Başar'ın sözlerinin ardından ne diyeceğimi bilemez şekilde balkonda öylece bekliyordum. Başar da bir şeyler söylemem için beni bekliyordu. Şaşkınlığımı bir an önce üzerimden atıp konuşmalıydım. Ama beynim benimle konuşmayı bırakmışken dilimin bir şeyler söylemesini nasıl bekleyebilirdim?
Başar hala daha sessiz bir şekilde söylediklerini sindirmemi bekliyordu. Aslında ona bu tutumu için teşekkür etmeliydim. Beni konuşmak için zorlamıyor, Mehmet'in beni düşürdüğü konumu iyice sindirmemi istiyordu. Ama daha fazla, rüzgarın ve serinliğin artmaya başladığı havada bu balkonda öylece hiçbir şey yapmadan kalmaya devam edemezdim.
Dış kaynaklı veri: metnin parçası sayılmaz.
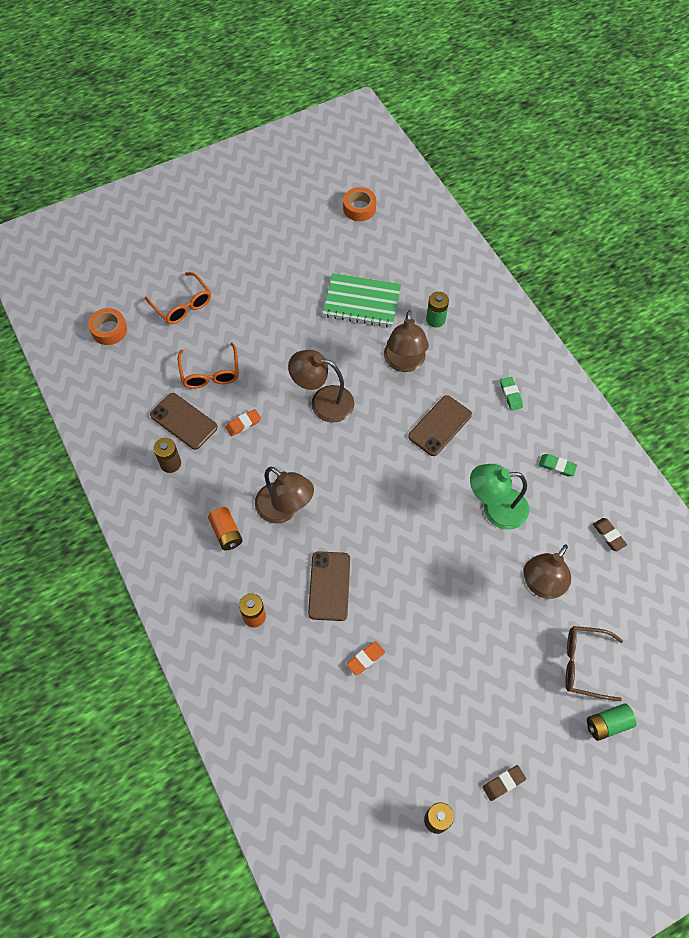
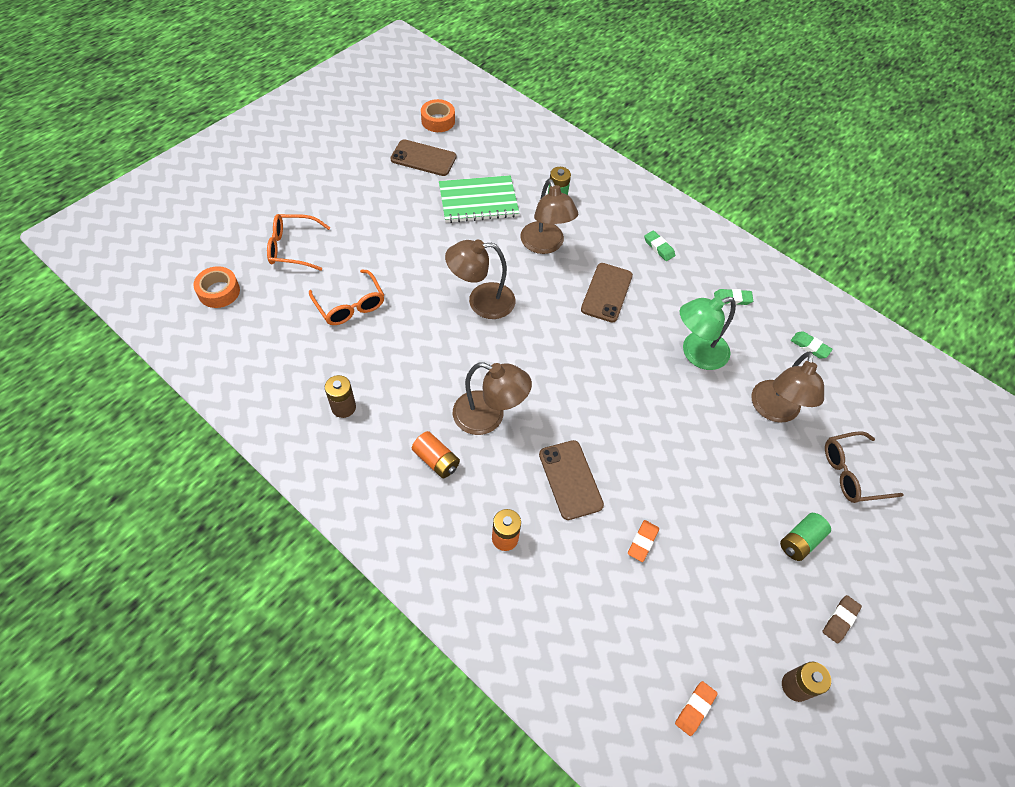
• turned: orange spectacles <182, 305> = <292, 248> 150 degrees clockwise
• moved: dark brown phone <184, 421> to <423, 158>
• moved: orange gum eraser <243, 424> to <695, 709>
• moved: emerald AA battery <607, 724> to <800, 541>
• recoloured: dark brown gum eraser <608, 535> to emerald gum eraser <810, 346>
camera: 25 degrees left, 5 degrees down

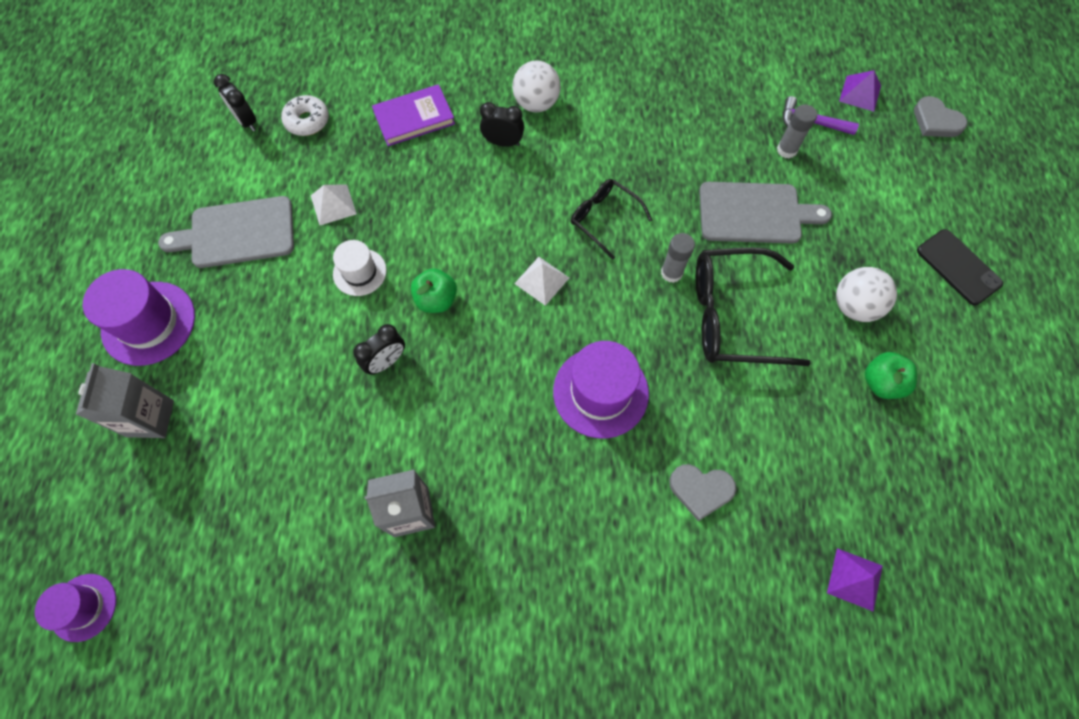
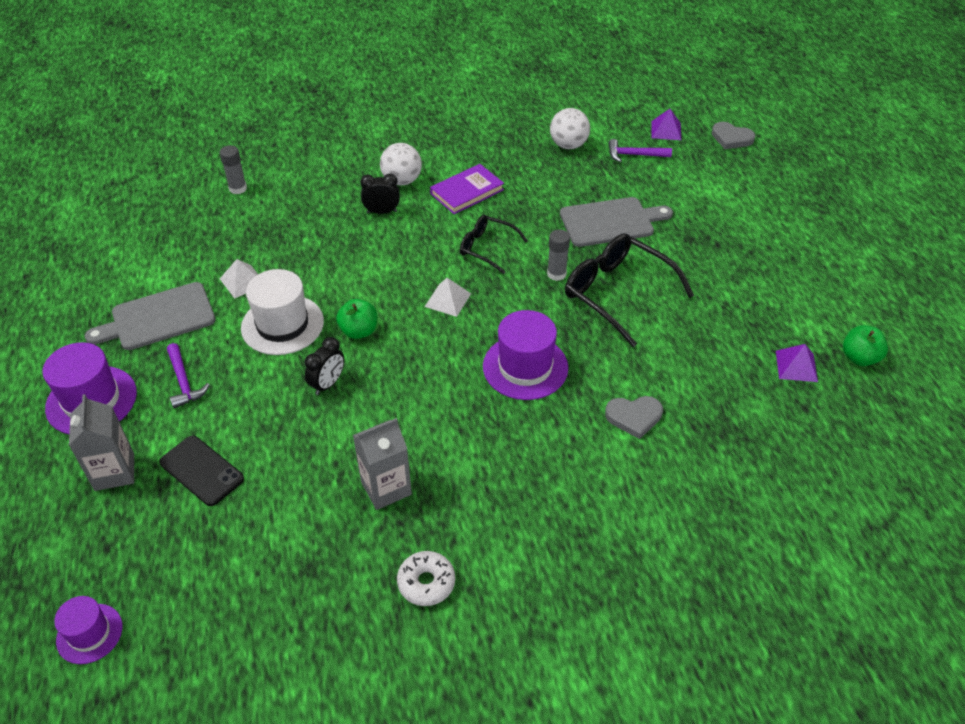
• removed: black bedside clock <246, 121>
• moved: pure white donut <307, 121> to <426, 583>
• resized: pure white tall hat <359, 272> = <282, 325> x1.67
• moved: purple hardback <414, 118> to <467, 192>
• turned: black spectacles <732, 316> = <617, 293> 60 degrees clockwise
• moved: gray glue <786, 150> to <238, 188>
• moved: purple solid pyramid <855, 579> to <796, 366>
• moved: pure white play ball <854, 306> to <568, 145>
• moved: emerald toy apple <881, 383> to <859, 358>
• moved: black phone <958, 267> to <201, 471>
• added: purple claw hammer <184, 382>
camera: 15 degrees left, 20 degrees down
"İlişkileri ne zaman bitti?" diyebildim en sonunda kendimi bir nebze de olsa toparlayabildiğimde.
"Yaklaşık 8 ay oluyor sanırım, ben de tam emin değilim" Başar'ın sesinde bir sakinleştiricilik vardı. Sanki bu konuyu bana açtığı için üzülüyor ama yapması gerekeni yaptığı için de kendinden memnundu. Bu memnuniyet sesine sakinlik ve sakinleştiricilik olarak yansımıştı.
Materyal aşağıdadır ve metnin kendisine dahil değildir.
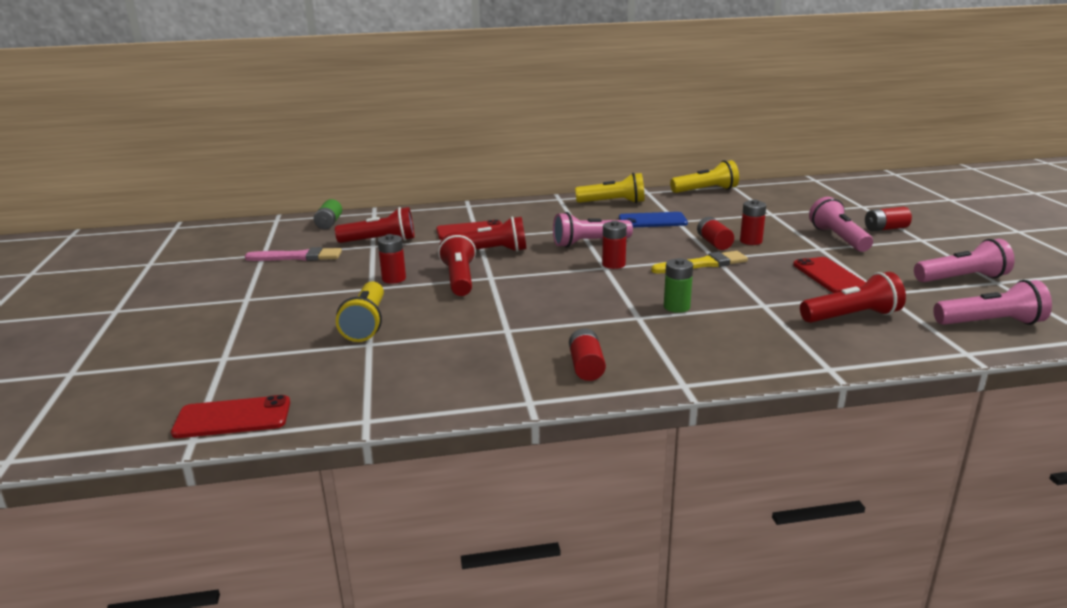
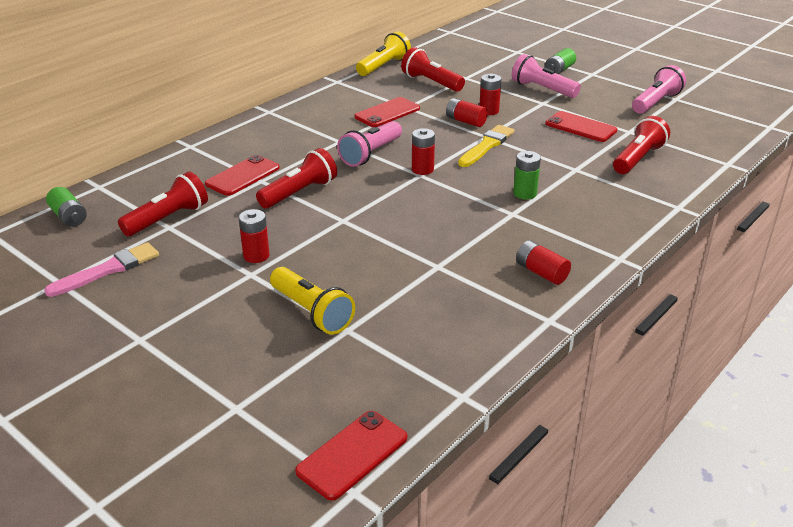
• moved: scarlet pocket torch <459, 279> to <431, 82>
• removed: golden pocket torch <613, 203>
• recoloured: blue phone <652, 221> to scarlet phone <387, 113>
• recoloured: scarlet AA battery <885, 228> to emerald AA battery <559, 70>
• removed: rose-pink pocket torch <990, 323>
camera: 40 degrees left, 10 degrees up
"8 ay... Ciddi bir ilişkiyi unutup yenisine başlamak için çok kısa bir süre." Şimdi karşımda durmuş gözümün içine bakan adamı unutmuş kendi kendime konuşuyordum. Mehmet, bana bu durumdan hiç söz etmemişti. Acaba özel bir sebebi var mıydı ya da söz etmeye değer mi görmemişti? Aklında çoktan bir ilişkiyi bitirdiyse yeni başlangıçlara bunu taşımak istememiş olabilirdi. Yine çok mu masum düşünüyordum?
Başar, kafamdaki soru işaretlerini gözlerimden anlamış olacak ki, "Aklından neler geçiyor Esma, benimle paylaşabilirsin?" dedi.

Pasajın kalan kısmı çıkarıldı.